Whilst his sexuality had been known by staff and players at his early clubs, it wasn’t until October 1990 that he publicly came out during an interview with the tabloid press, becoming the first professional footballer to publicly come out. Unfortunately, being openly gay meant he received less favourable treatment than other players. His club manager at Nottingham Forest, Brian Clough, recalls in his memoirs “So why do you keep going to that bloody poofs’ club” – part of a ‘verbal dressing down’ he gave the player. Although Fashanu reported being largely accepted by other players, he admitted that his sexual orientation made him the butt of many jokes. In addition to this, since the story broke in The Sun newspaper, no club would offer Fashanu a full-time contract.

In 1998 Fashanu took his own life, after allegations of him engaging in homosexual activities with a young man. The date that this happened and the significant steps in the law to decriminalise homosexuality since shows just how far gay rights have come in the past 20 years. Fashanu admitted to engaging in consensual sex with the man, but the next day he demanded money from the footballer, who when he refused was told ‘you wait and see’. The young man was 17 years old – which although by today’s standard makes him a consenting adult, in 1998 in the UK the age of consent for homosexual sex was 18. Furthermore, the incident took place in Maryland in the USA, where Fashanu lived at the time. Any homosexual activity was illegal in that state.

Fashanu fled to London, and less than two months after the allegations he committed suicide. In his suicide note he mentions “I realised that I had already been presumed guilty. I do not want to give any more embarrassment to my friends and family.” Given the legislation at the time, Fanashu believed he would not receive a fair trial because he was a gay man.

Beyond Reflections

Fashanu’s football career made him a trailblazer in both queer and black histories. In 1981, nearly 100 years after Arthur Wharton became the first black player to make an appearance in British professional football, Fashanu signed to Nottingham Forest for a record one-million-pound deal making him the first person of colour to do so in this country. For a bit of context, in the same year that this deal was signed, Liverpool Football Club were only just signing their first ever black player, Howard Gayle.

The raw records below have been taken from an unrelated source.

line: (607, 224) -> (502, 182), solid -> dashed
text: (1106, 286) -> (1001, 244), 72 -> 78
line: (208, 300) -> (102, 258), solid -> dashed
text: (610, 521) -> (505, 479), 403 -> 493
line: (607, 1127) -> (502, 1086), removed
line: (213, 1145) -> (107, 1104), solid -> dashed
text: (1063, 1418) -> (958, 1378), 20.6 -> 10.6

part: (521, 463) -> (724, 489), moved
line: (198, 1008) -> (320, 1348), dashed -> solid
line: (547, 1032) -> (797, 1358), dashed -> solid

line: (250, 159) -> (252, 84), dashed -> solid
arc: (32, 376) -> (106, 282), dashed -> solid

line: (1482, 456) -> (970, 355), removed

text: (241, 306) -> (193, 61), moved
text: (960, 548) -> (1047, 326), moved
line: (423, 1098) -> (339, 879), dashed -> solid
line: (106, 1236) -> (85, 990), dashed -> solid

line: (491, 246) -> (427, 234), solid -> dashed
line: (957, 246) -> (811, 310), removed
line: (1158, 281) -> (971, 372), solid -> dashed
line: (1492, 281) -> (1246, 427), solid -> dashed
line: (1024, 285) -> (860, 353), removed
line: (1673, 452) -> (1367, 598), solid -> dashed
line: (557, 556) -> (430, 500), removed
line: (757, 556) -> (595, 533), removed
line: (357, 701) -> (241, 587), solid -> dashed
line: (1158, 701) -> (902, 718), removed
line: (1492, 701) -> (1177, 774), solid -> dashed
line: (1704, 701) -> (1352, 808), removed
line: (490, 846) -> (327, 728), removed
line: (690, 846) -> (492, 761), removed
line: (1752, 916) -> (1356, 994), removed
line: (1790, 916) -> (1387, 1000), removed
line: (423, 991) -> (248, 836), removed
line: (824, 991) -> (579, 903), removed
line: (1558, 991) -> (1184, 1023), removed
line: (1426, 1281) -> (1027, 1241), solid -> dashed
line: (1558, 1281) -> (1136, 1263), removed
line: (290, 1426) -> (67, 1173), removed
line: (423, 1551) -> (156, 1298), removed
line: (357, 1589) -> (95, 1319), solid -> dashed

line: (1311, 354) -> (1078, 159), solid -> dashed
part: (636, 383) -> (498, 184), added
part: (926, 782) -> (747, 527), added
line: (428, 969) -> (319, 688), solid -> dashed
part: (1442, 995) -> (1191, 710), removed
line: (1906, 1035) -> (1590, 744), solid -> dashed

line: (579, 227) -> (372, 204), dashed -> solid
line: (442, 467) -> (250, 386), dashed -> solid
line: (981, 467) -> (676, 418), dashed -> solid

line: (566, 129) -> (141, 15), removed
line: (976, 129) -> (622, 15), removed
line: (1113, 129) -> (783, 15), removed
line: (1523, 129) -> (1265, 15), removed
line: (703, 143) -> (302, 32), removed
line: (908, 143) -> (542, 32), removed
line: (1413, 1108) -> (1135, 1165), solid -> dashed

Racial inequality is still rife in professional football, with non-white players often being subject to racial abuse from fans and other players. Whilst some progress is being made, certainly there is a more diverse group of players than in the nineties, we now see teams taking the knee before kick-off – a symbol asking for racial equality and as a show of solidarity among players.

The steps towards ending homophobia in football and other sports have perhaps been slower. However, the number of openly gay sportspeople is on the rise and acceptance is shown by allies during the rainbow laces campaign, which is run by Stonewall, with the aim of making sport everyone’s game. “Over a million people have worn rainbow laces in support of LGBTQ+ inclusion”.